Uma tradução melhor,
contudo, seria “A fé é a posse antecipada das coisas que se esperam; um meio de
se demonstrar as coisas que não se veem” (Bíblia de Jerusalém). A fé não se resume
a “acreditar nas coisas que não se veem”, mas trata-se de reconhecer uma realidade
que já está presente entre nós, ainda que de forma precária, embrionária, uma Presença
que nos acompanha e que já age em nossa vida.
Aquilo que já aconteceu,
a experiência do encontro com Cristo que já vivemos, nos leva a confiar no futuro.
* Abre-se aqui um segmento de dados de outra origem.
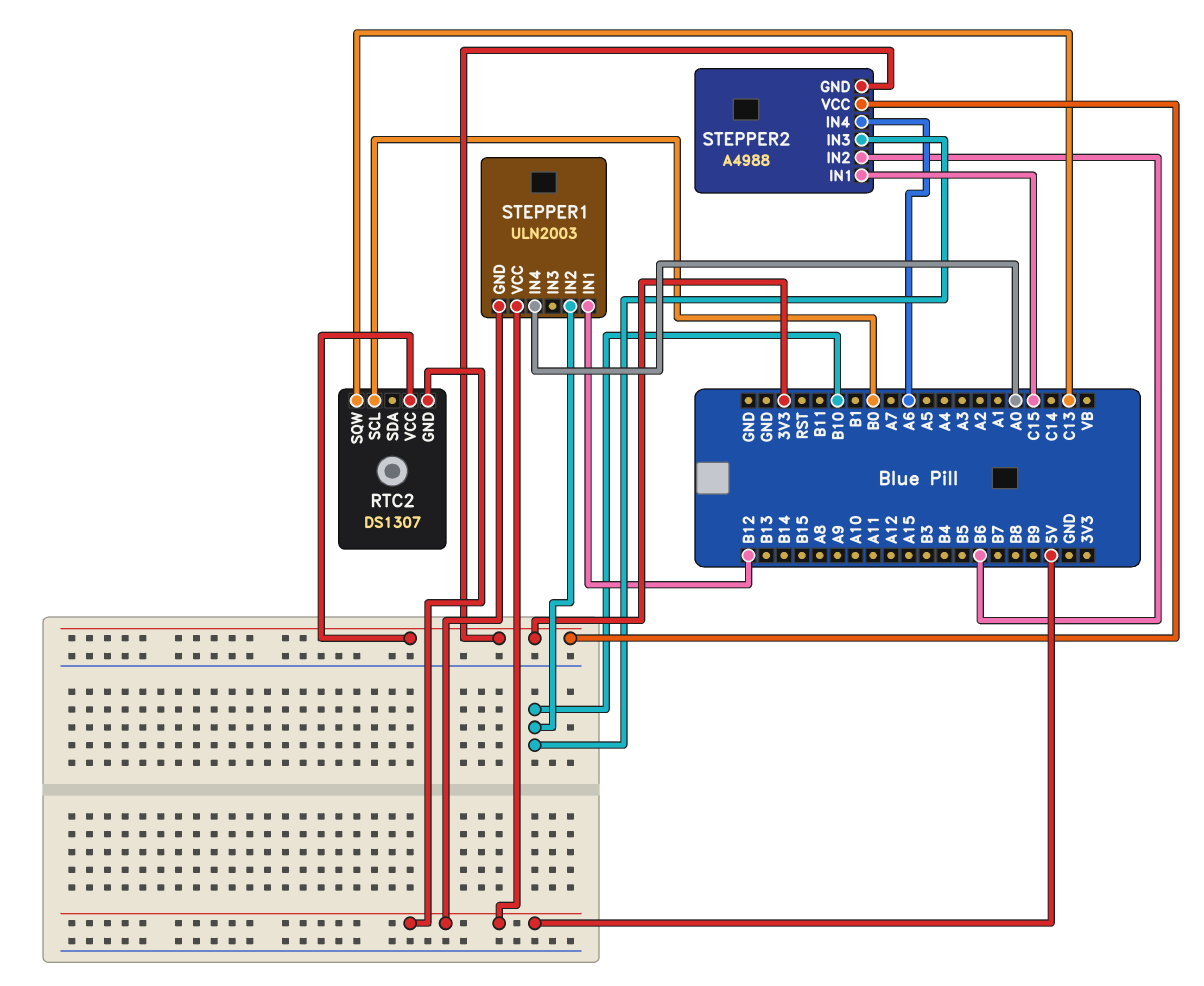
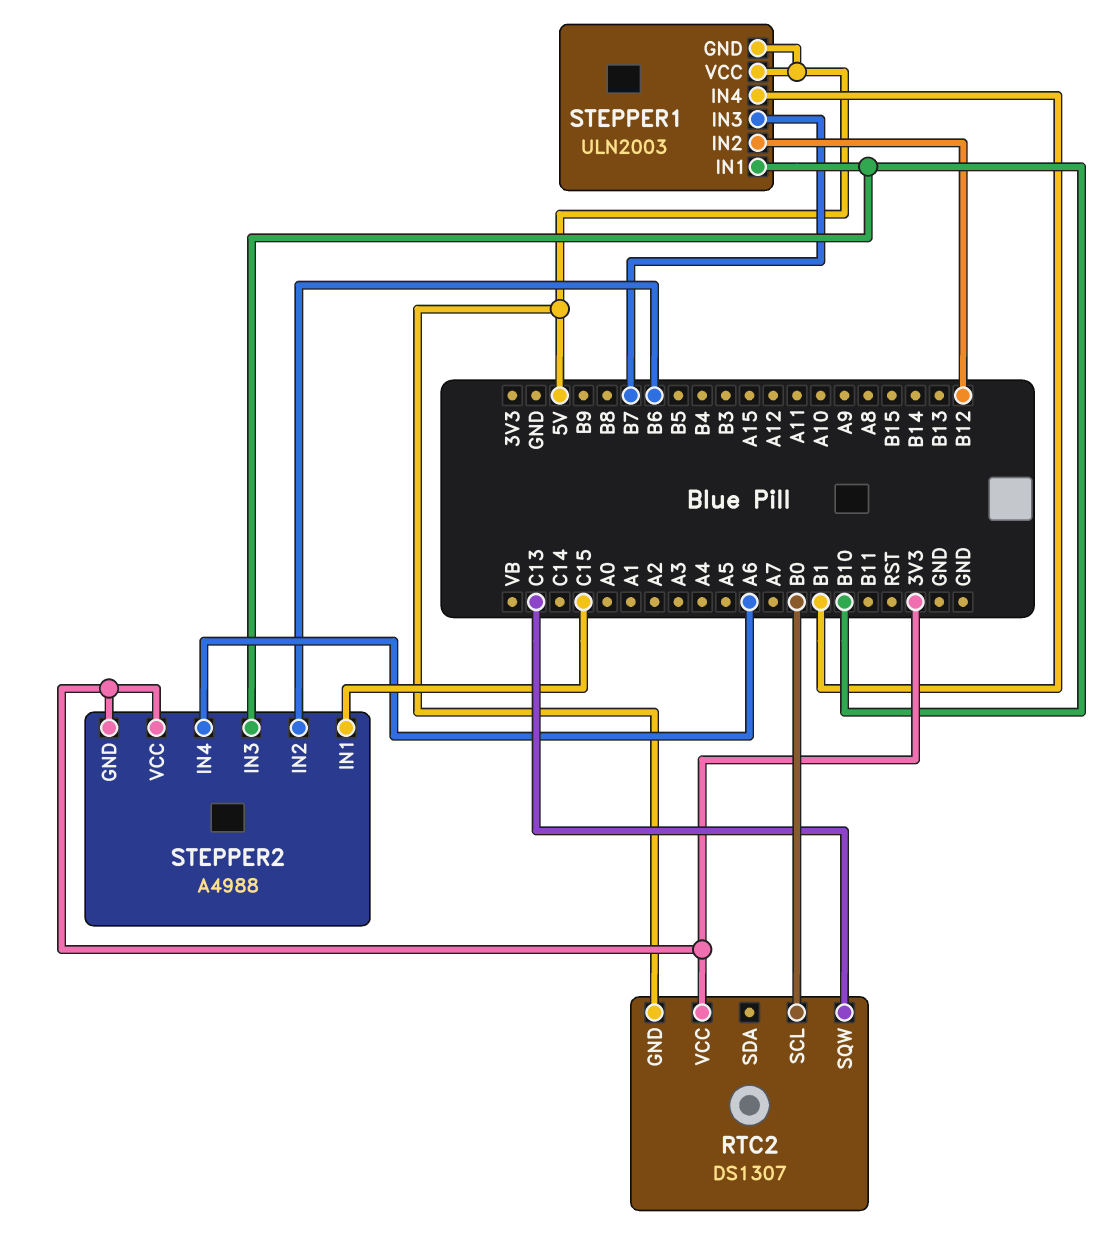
STEPPER1 pin IN1: B12 -> B10
STEPPER1 pin IN2: B10 -> B12
STEPPER1 pin IN3: none -> B7
STEPPER1 pin IN4: A0 -> B1

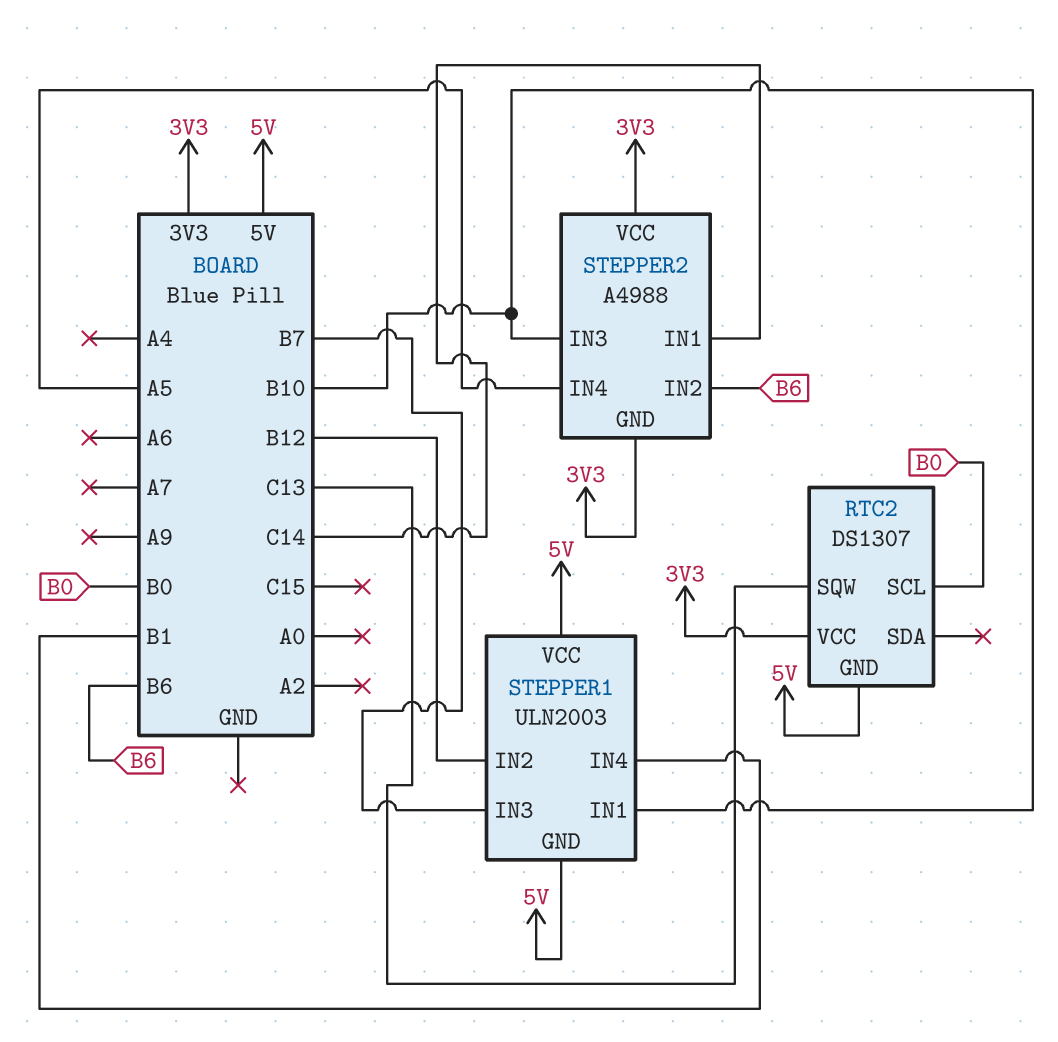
STEPPER2 pin IN1: C15 -> C14
STEPPER2 pin IN4: A6 -> A5

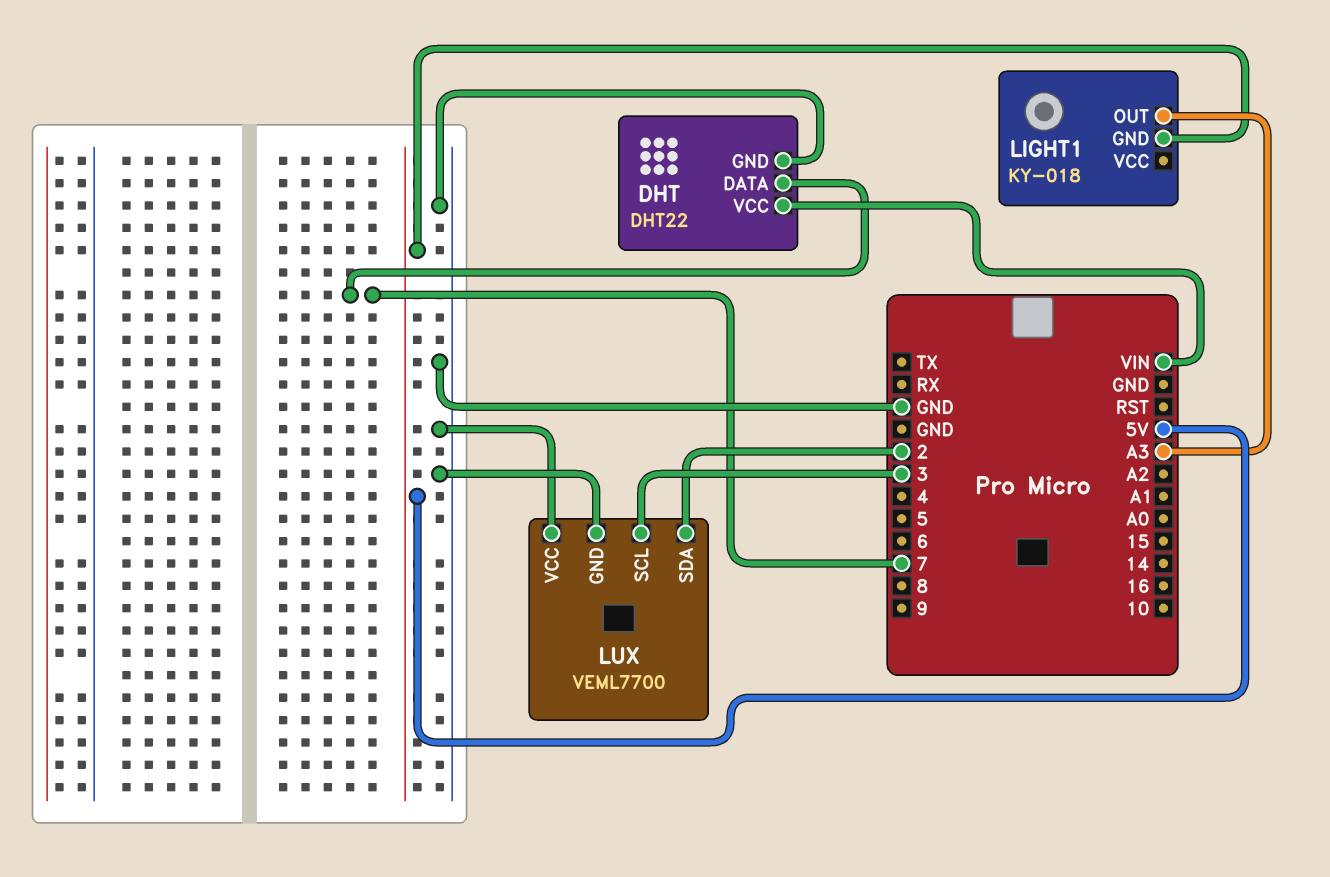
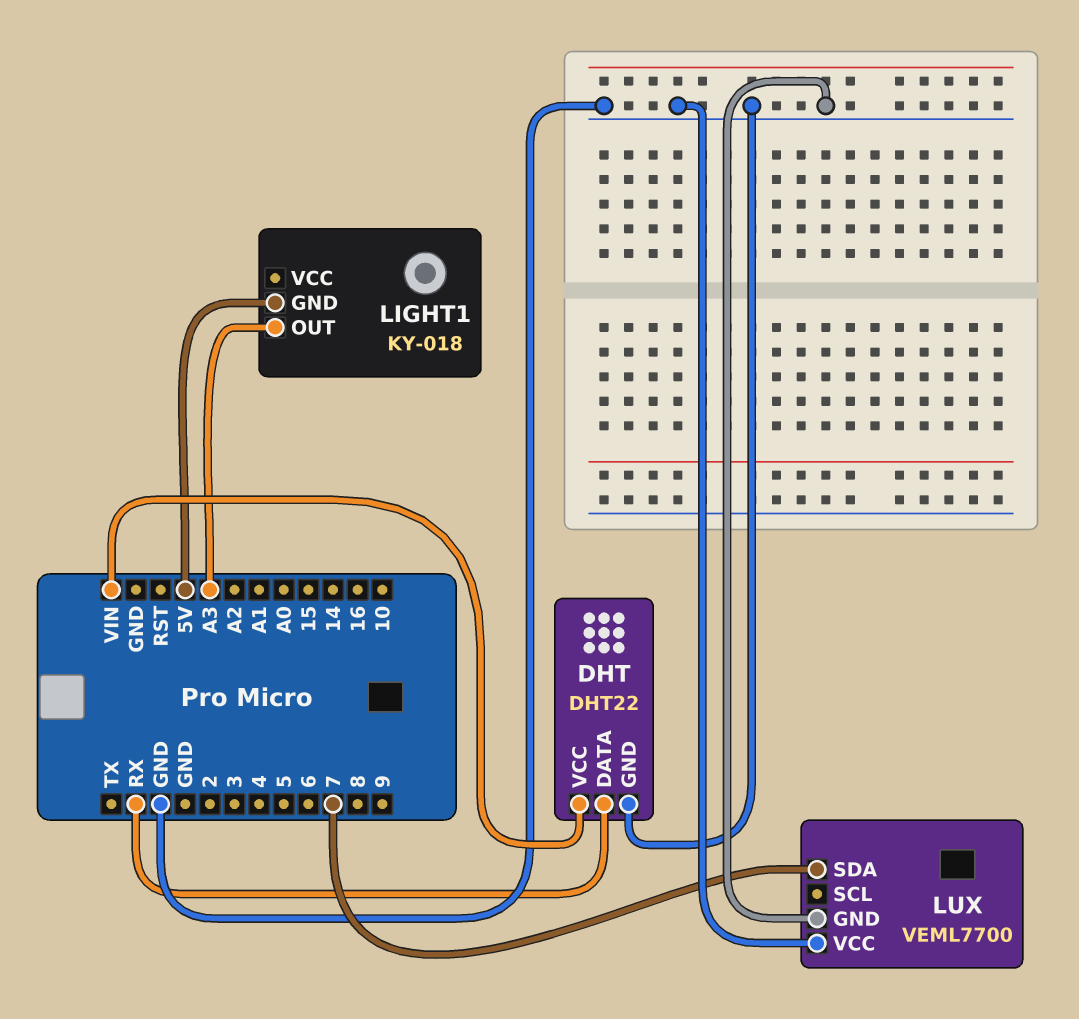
DHT pin DATA: 7 -> RX
LUX pin SCL: 3 -> none
LUX pin SDA: 2 -> 7

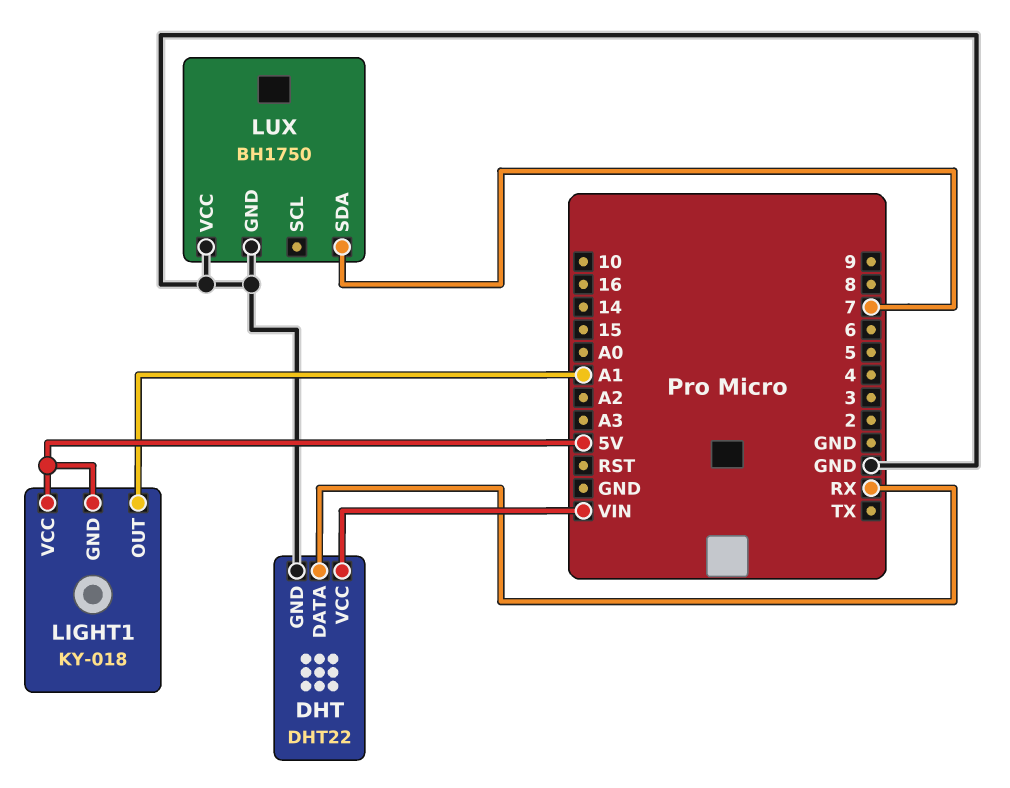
LIGHT1 pin OUT: A3 -> A1
LIGHT1 pin VCC: none -> 5V
LUX: VEML7700 -> BH1750

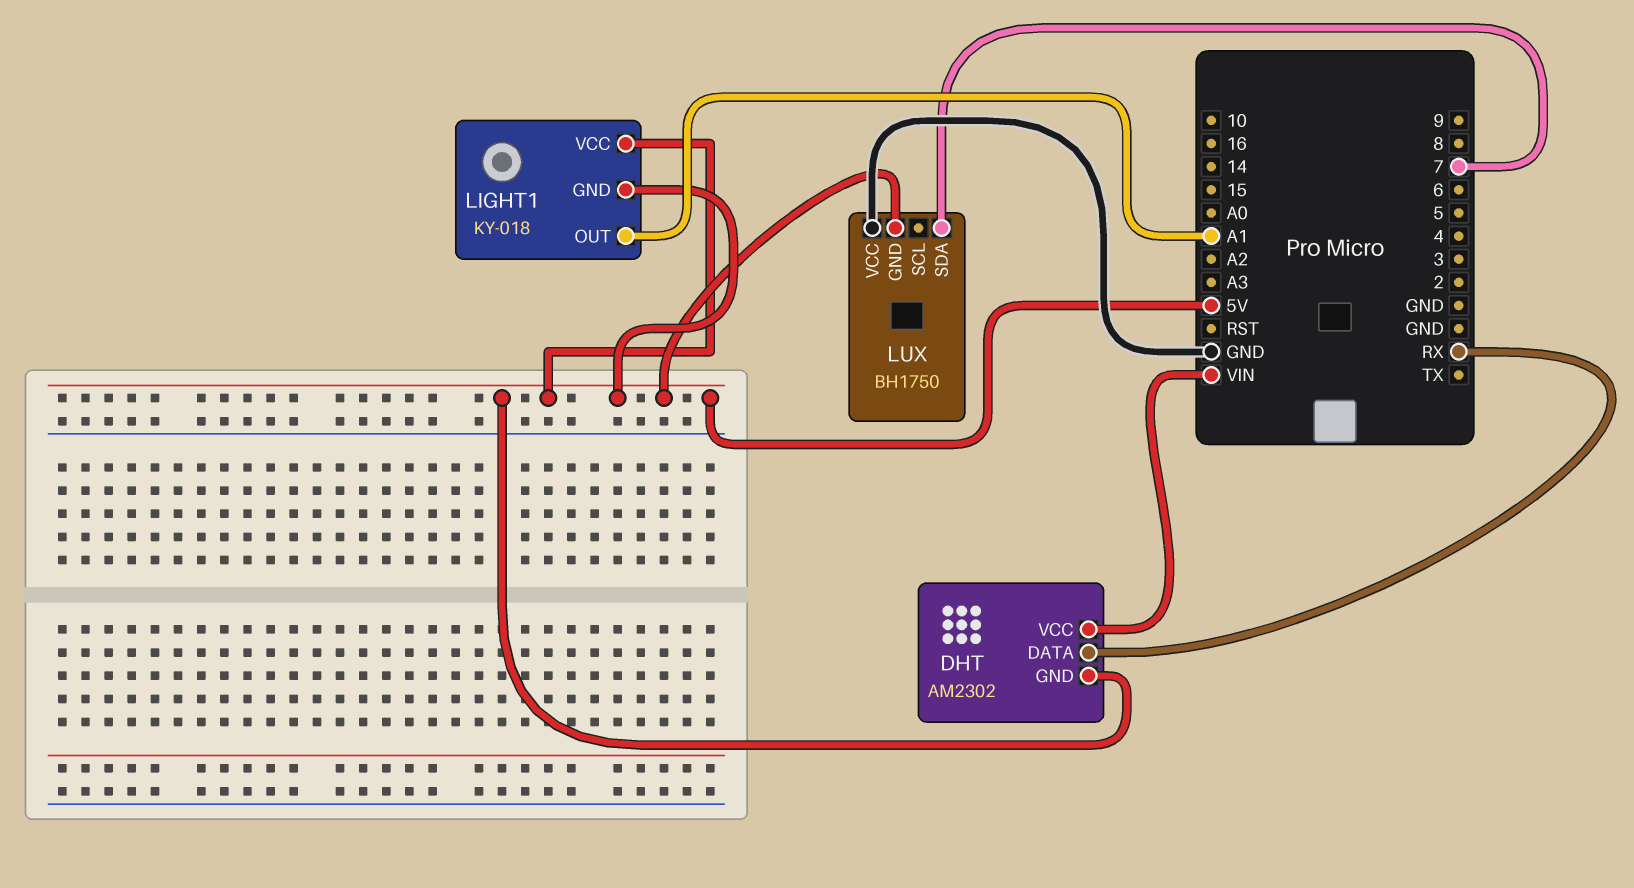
DHT: DHT22 -> AM2302
DHT pin GND: GND -> 5V
LUX pin GND: GND -> 5V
Por isso, a fé e a esperança nascem da memória e do testemunho das maravilhas que
Deus fez por seu povo e por cada um de nós. Memória não é uma simples lembrança,
mas a consciência de um fato que se faz presente, mesmo que tenha relação com o
passado. Exemplo: um pai pode se lembrar sempre de seus filhos pequenos, como são
bonitinhos e alegres; mas “faz memória” deles quando, diante de uma dificuldade
no trabalho, resolve se esforçar e continuar batalhando pelo bem deles.
Essa memória, que
se torna consciência da companhia de um Outro, que dá força e que já se mostrou
atuante em outros momentos de nossa vida, é a raiz da fé e da esperança cristãs.
Essa esperança, por
sua vez, não é a ilusão de que nossos sonhos irão se realizar. Isso poderá acontecer
ou não. A esperança cristã é a da realização do ideal último da nossa vida. Não
quer dizer que vamos poder comprar “aquela casa”, ganhar dinheiro ou não termos
doenças, mas sim que o ideal último de nossa vida – a felicidade a que almejamos
– se realizará, quer tenhamos casa, dinheiro e saúde, quer não tenhamos nada disso
– pois Deus nos acompanha mesmo nas tribulações. Não se trata da promessa de coisas
e situações particulares, mas a promessa do “cêntuplo aqui e da eternidade” (cf.
Mc 10, 30).
Uma promessa imensa
Cada um de nós, cada
uma das milhares de pessoas que – ao redor do mundo – estão morrendo ou sofrendo
pela morte de um ente querido com Covid-19, pelo desemprego ou a crise financeira,
está no coração de Deus e poderá realizar plenamente sua humanidade, desde que se
entregue sinceramente à Sua graça.
Esta é, sem dúvida,
a promessa mais pretensiosa que já foi feita ao ser humano, pois diz respeito a
toda a humanidade, em todos os tempos. É feita a cada um de nós, em todos os momentos
de nossa vida, inclusive nesse de pandemia.
Não quer dizer deixarmos
de lutar e nos esforçar, mas fazê-lo na perspectiva da companhia de Cristo. Que
nós e aqueles que amamos tenhamos a liberdade de nos entregar a esse grande amor
de Deus e assim vivermos com esperança as dificuldades atuais.
Nota
Quem quiser aprofundar
essa reflexão, pode ler o livro de Luigi GIUSSANI, É possível viver assim? Uma
abordagem diferente da existência cristã (Rio de Janeiro: Nova Fronteira, 1998).